The playwright Marsha Norman talks about a time after her husband died, finding a plastic blow-up beach ball in the back of the closet and realizing it contained her husband’s breath. That resonates with me. It reminds me of the kind of power we hold in our medium.
There is something about our voices, the sounds that we make and take for granted. Each breath has so much potential for changing the course of a conversation—or in different circumstances, the course of a life or the lives of many. Breath and spirit have the same root in Greek, pneuma (yes, I did pay some attention in that one semester of Greek). I’m considering making a sign or writing this to people before they come in my studio. The breath you take in and give out here is an expression of your spirit. You breathe in and live; what you exhale speaks from your soul. I record our voices here in this place and the spirit of this will resonate out from here—and may for years to come.

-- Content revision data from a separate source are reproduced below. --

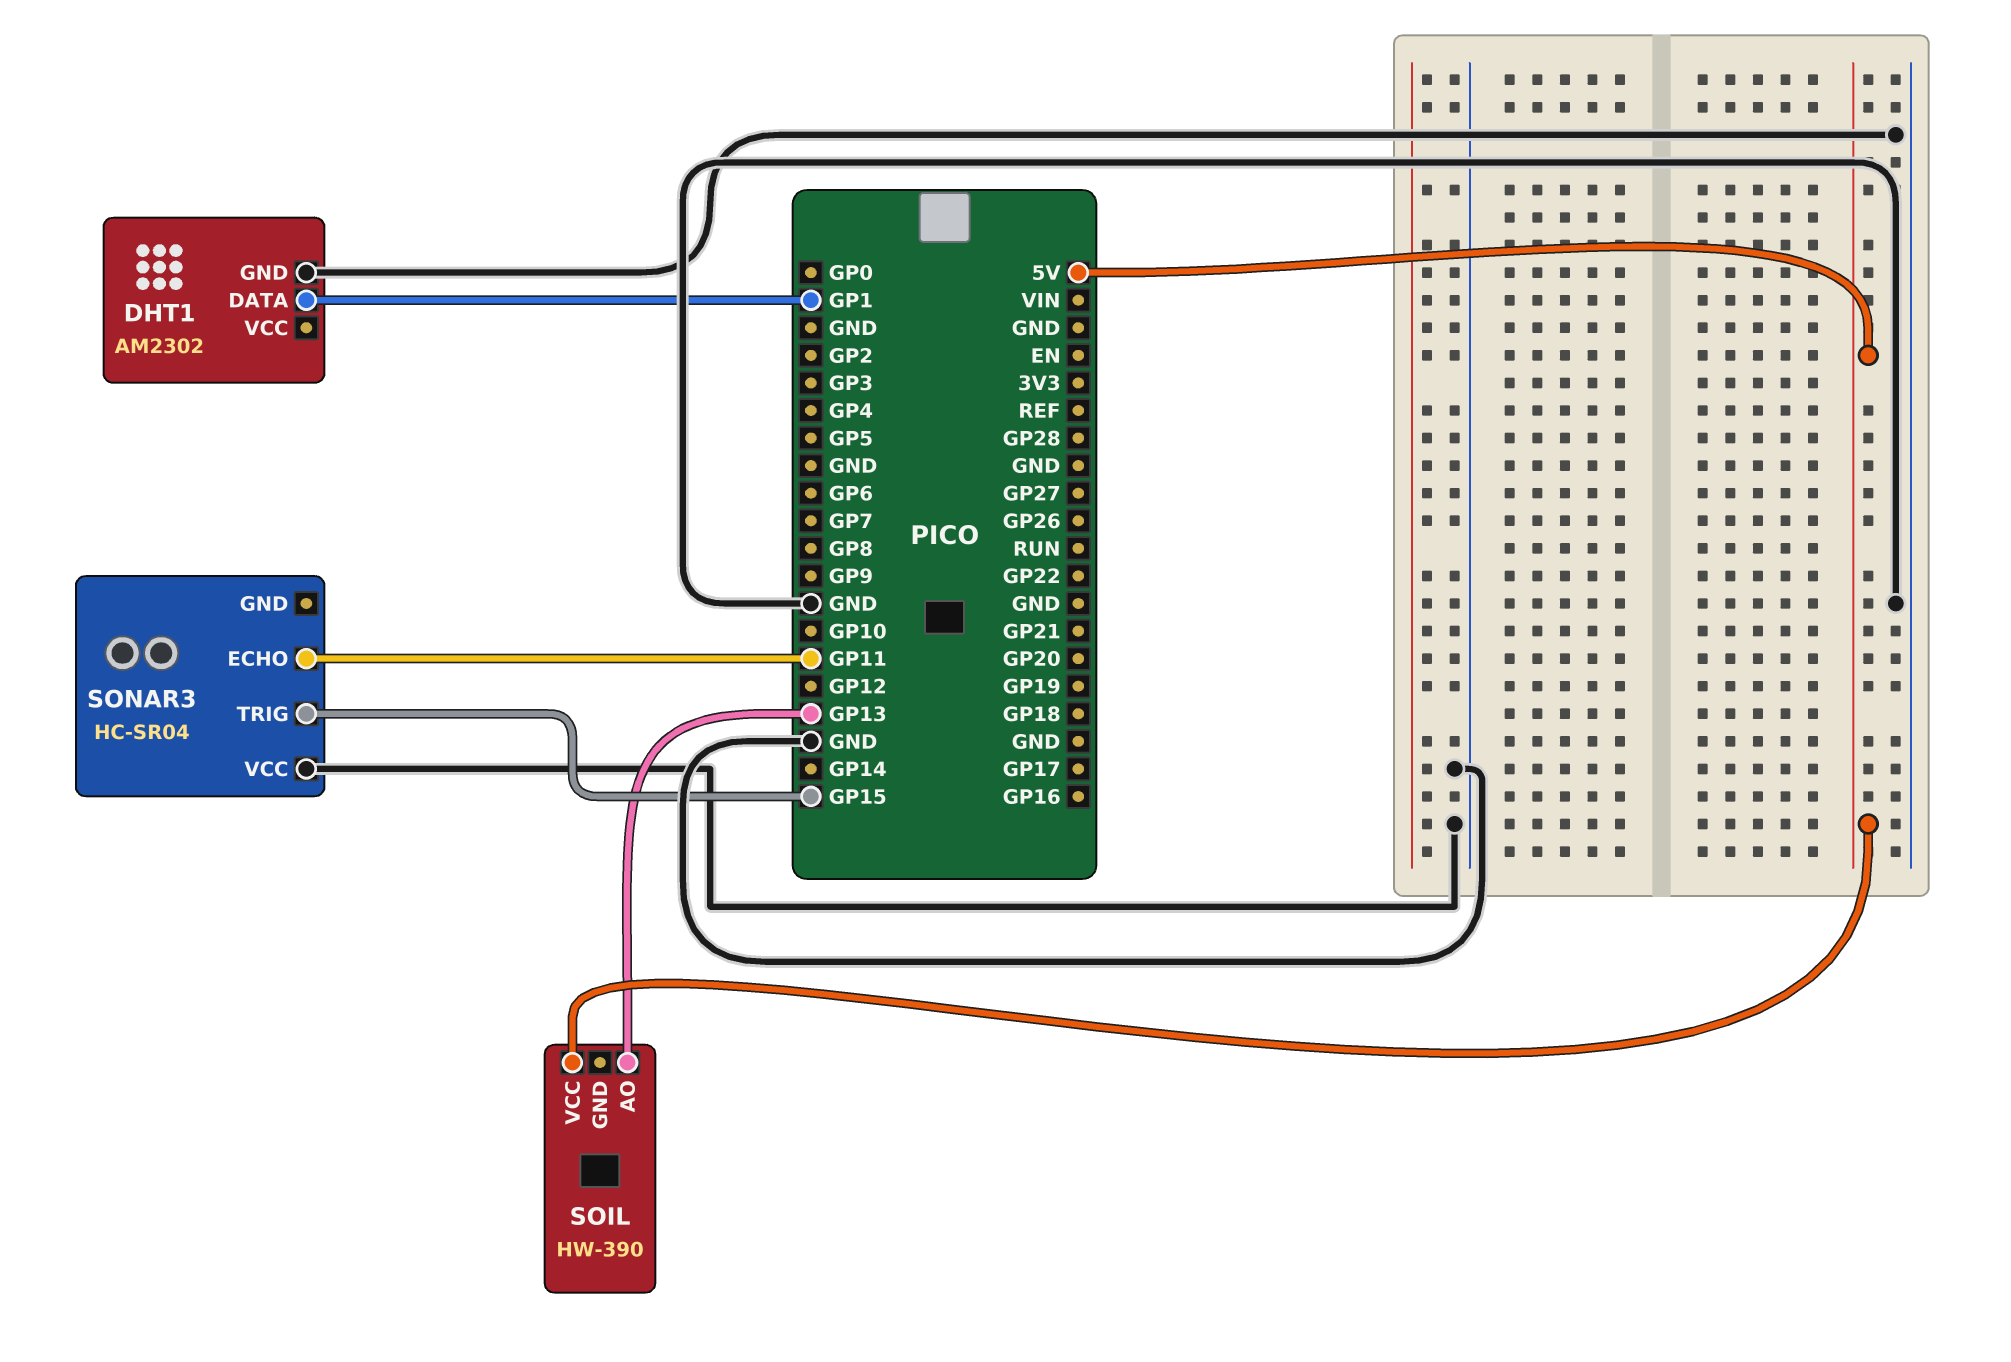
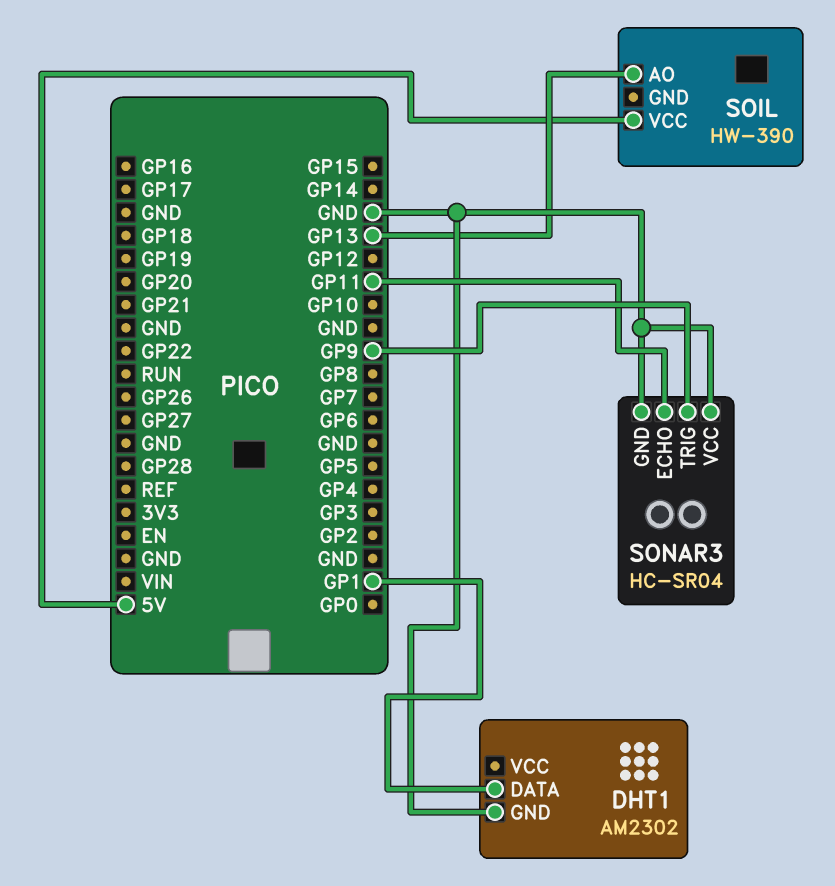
SONAR3 pin GND: none -> GND
SONAR3 pin TRIG: GP15 -> GP9

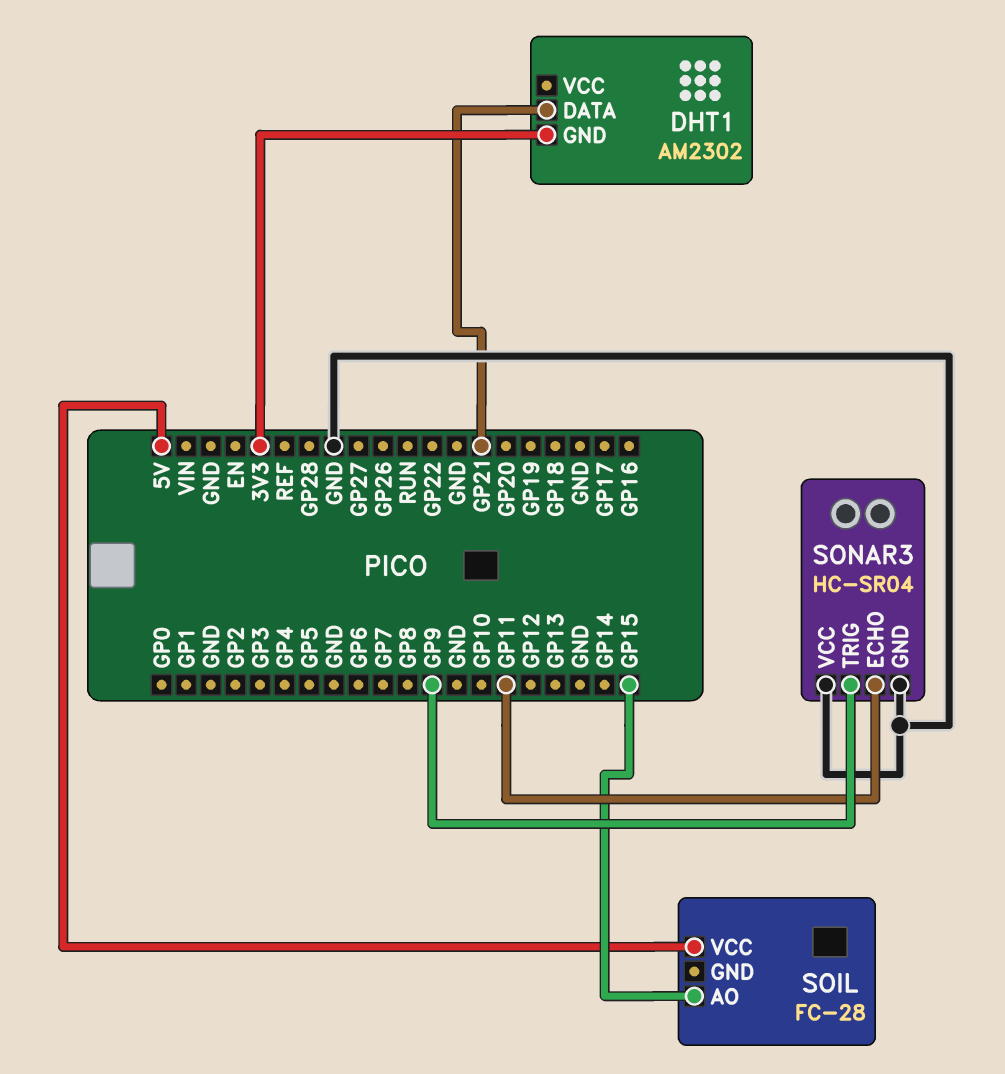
DHT1 pin DATA: GP1 -> GP21
DHT1 pin GND: GND -> 3V3
SOIL: HW-390 -> FC-28
SOIL pin AO: GP13 -> GP15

It’s easy to get caught up in the technicalities of this stewardship (the stewarding of expression and spirit). I’ve taken time to pick out the right microphones, amplifiers with glowing tubes, and made diagrams of how to connect one box to another. But I must take greater care to get caught up holding on to the spirits of those who come into this space, to go beyond the mechanism and into a realm where we can encounter one another and the real substance of the moment we share.
I know that this sounds almost preposterous as the balance of what we discuss is the political activity of a trade union. Most of the people who step into the studio aren’t there to speak from the spirit and share our connection with the Universe. But I think that has to be my intent, otherwise I’ll just sit in a box recording people reading off lists of legal advice and oppositional statements to government decisions. I have to have the presence of mind and spirit to bring it somewhere deeper.
Also, this is again the ‘day job’, I realise that I need to build a body of work separate to this as well. Not so much for professional reasons, but to keep my spirit connected and grounded to other matters that are important. I have to be a steward of the opportunities I’m given in all aspects of life—and hold them for those who will listen.
I’m considering my voice—not my physical voice, but my ability to speak out to others and what means I have at hand to do so. I am, by nature, a quiet person and usually reluctant to speak or intervene. This might not readily change; I don’t think I’ll ever be the ‘in your face’ contender out on the frontline. But I do need to understand the bounds and abilities of my voice and use it wisely.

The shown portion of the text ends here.